From that moment on, your customers will be extremely happy and will assume that any of their contract even as small as 10 000 is closed on the interbank market and there is no direct conflict of interests, as if one trades with the market-maker. When your customers lose they will not blame you directly that you are somehow guilty for everything in their life but will calm down with the conclusion that that is just what the market is. In regard of scalpers and news traders who trade heavily in very volatile market there is simple remedies widens the spread between bid and ask. In any case, this is much better option for you compare with the other one which all traders hate -slippage and re-quoting.
Thus you build an image as a brilliant broker and in the same time your clients’ loss stays with you or in the worst case scenario you share with the liquidity providers.
This is generally the truth about so called Forex brokers and the truth about you is that there is nothing wrong in both systems to be used for trade. You must learn that whether trading of exchange or directly against the market-maker, which are easily found on the exchanges as well your profit is a direct loss for someone else.
It doesn’t matter if you know the opposing parties in the transaction or not, that will not help in any way. There is no way that everyone wins on the financial markets, someone always loses and pays the bill on the other.

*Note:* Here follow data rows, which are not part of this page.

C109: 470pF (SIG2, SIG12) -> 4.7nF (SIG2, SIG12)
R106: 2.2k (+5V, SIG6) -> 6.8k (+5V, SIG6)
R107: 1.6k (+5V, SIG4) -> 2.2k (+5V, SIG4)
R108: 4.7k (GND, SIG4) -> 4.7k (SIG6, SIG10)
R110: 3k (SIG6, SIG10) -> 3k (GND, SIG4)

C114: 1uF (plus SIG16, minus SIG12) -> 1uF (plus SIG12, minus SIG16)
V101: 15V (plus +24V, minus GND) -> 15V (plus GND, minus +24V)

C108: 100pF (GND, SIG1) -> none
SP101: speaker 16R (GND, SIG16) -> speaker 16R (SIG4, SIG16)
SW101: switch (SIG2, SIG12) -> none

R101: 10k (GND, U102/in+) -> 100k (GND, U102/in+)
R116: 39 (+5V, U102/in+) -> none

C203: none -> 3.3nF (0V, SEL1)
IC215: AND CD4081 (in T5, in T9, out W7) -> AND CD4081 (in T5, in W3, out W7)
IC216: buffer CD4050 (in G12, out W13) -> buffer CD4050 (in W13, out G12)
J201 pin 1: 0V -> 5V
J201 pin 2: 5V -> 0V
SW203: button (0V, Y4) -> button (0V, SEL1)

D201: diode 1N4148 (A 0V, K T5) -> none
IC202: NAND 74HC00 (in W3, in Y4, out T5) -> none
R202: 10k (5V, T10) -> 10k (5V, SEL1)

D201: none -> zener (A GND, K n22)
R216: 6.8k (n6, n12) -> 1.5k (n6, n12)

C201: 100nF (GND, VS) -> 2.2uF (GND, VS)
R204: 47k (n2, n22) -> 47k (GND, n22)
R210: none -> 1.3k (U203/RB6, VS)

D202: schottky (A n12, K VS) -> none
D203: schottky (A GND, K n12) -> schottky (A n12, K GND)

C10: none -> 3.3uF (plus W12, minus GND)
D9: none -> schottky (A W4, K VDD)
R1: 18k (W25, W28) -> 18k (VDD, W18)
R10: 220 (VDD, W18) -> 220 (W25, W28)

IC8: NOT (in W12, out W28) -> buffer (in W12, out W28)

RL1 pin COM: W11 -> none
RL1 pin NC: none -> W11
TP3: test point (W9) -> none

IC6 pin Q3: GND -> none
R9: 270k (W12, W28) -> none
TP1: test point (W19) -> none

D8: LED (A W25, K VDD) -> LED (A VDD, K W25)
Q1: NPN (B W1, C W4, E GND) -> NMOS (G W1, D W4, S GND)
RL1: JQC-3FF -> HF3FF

It is also curious why all traders who are trying to scalp or trade during the news, complain against their brokers (market-makers!!!), which dissolve spreads or use slippage. Why these same people do not try to use the same techniques directly to the exchange, for example CME where currency futures are traded and volumes and prices of the contracts are just like those currently available?
The highest level of margin coverage should not be a reason if this technique is always winning. The truth is that these traders are just trying to take advantage of the delay of the quotations of their brokers (market-makers!!!), and thus to steal few pips from them, within 20-30 seconds. Most of them would in no way place a trade, if they are not sure that there is any delay in their broker quotes (market-maker!!!), and that when scalping or placing stop orders they will be filled without any slippage at the required price level during the news release.
Of course the other party (broker (market-makers) takes very simple and effective action against them - to dissolve spreads.
The truth is that when trading spot currencies with margin based account you will always have a market-maker, regardless of what they pretend to be.